La aldaba
Carlos Navarro Antolín
Las zonas prohibidas de Sevilla
A diferencia de muchos de los amigos que integran mi entorno más próximo, mi experiencia personal en centros religiosos de enseñanza fue muy corta, limitándose a los dos años de educación preescolar que cursé en el colegio de las Mercedarias de la calle San Vicente.
Olvidada tenía esa etapa infantil de mi existencia, el lejano día en que mi jefe de departamento en un instituto de la campiña sevillana me reveló que también había sido alumno en la misma época. Rememorando con desagrado las ridículas y anacrónicas correcciones sufridas por alguno de nuestros coetáneos, a manos de una maestra, medio siglo atrás.
Nada que ver con mi propio recuerdo, lleno de gratitud hacia las monjas que me formaron en los rudimentos de la escritura y la aritmética. De que aprendiera a leer ya se había encargado mi madre, contrariamente a las teorías pedagógicas que proponen mantener a los niños en el analfabetismo hasta los umbrales de la pubertad.
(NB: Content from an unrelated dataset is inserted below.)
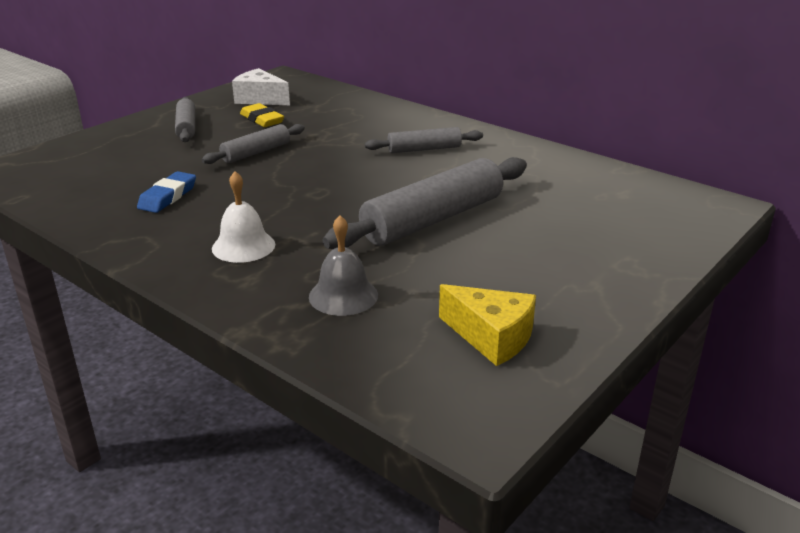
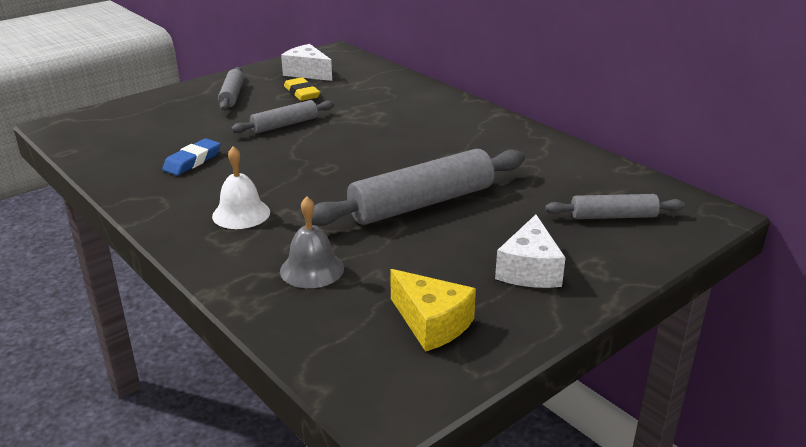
camera: 10 degrees right, 0 degrees up
(424, 149) = (440, 133): grey rolling pin -> grey rolling pin (613, 216)
(568, 274) = (529, 270): none -> white cheese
Fue precisamente mi progenitora una de las mujeres de su generación que encontraron en una congregación femenina el amparo a su necesidad de instrucción y cultura. Un tiempo recio el de su juventud, cuando el Estado sólo garantizaba la educación obligatoria hasta los diez años y la prioridad de muchas familias era la incorporación de sus vástagos al mercado de trabajo, sin haber superado siquiera la adolescencia.
No pongo en duda, sin embargo, la veracidad del relato de mi compañero de profesión. Mas lo sitúo en el contexto de una sociedad que estimaba como normales determinados excesos de autoridad por parte de los docentes, rayanos en la humillación de sus alumnos. Prácticas hoy desterradas, que desgraciadamente eran común moneda de cambio en los centros educativos.
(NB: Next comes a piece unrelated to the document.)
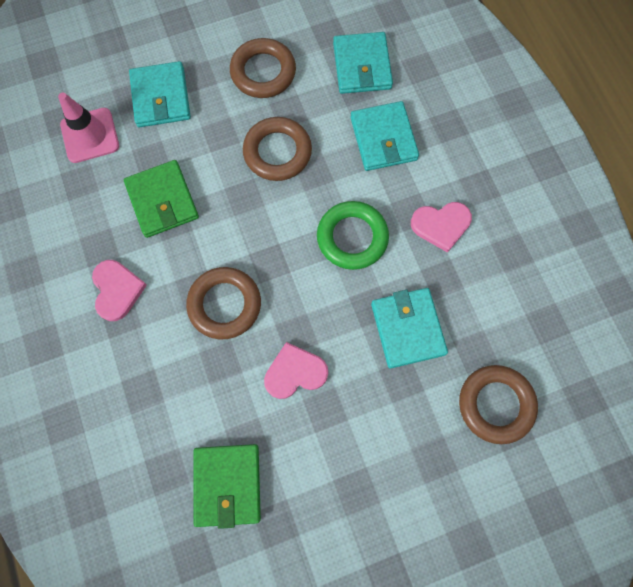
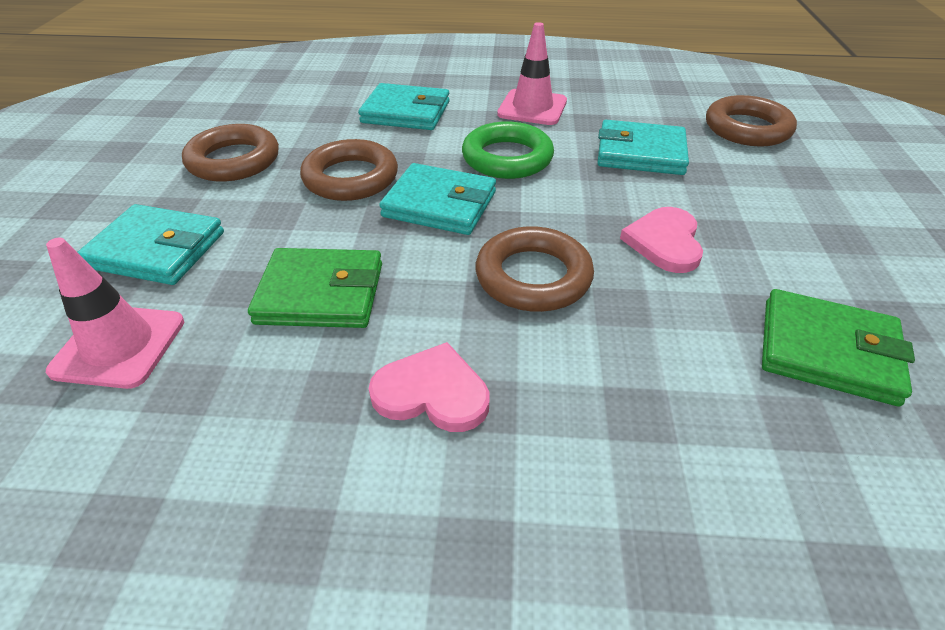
camera: 65 degrees left, 30 degrees down
(362, 66) = (308, 103): turquoise wallet -> turquoise wallet (440, 204)
(441, 225) = (532, 108): pink heart -> pink traffic cone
Vienen a cuento estas reflexiones, inspiradas por la enésima ofensiva de los poderes mediáticos y políticos progresistas contra la Iglesia, bajo la coartada de los abusos sexuales cometidos sobre menores, por parte de clérigos indignos.
La dolorosa realidad de esos delitos repugnantes es incontestable, así como la responsabilidad moral de ciertas jerarquías en el consentimiento y ocultación de semejantes horrores. Una terrible tropelía sustentada en un equivocado sentimiento corporativista y un farisaico temor al escándalo.
No obstante, no deben impedirnos los árboles contemplar el bosque y reconocer que la inmensa mayoría de actos de pederastia se producen en escenarios ajenos al eclesiástico. Y más aún, que aquellos que han traicionado tan gravemente votos o sacramentos son afortunadamente una exigua minoría dentro de un amplísimo colectivo que consagra su vida al servicio de los demás.
Depúrense responsabilidades con todo rigor, pero no perdamos de vista que hay quienes no persiguen otro objetivo que utilizar este asunto para someter a juicio sumarísimo a la principal institución que aún no se ha hincado completamente de hinojos ante los crecientes delirios del totalitarismo woke. Esto es lo que realmente les impulsa y no la imprescindible reparación a las víctimas.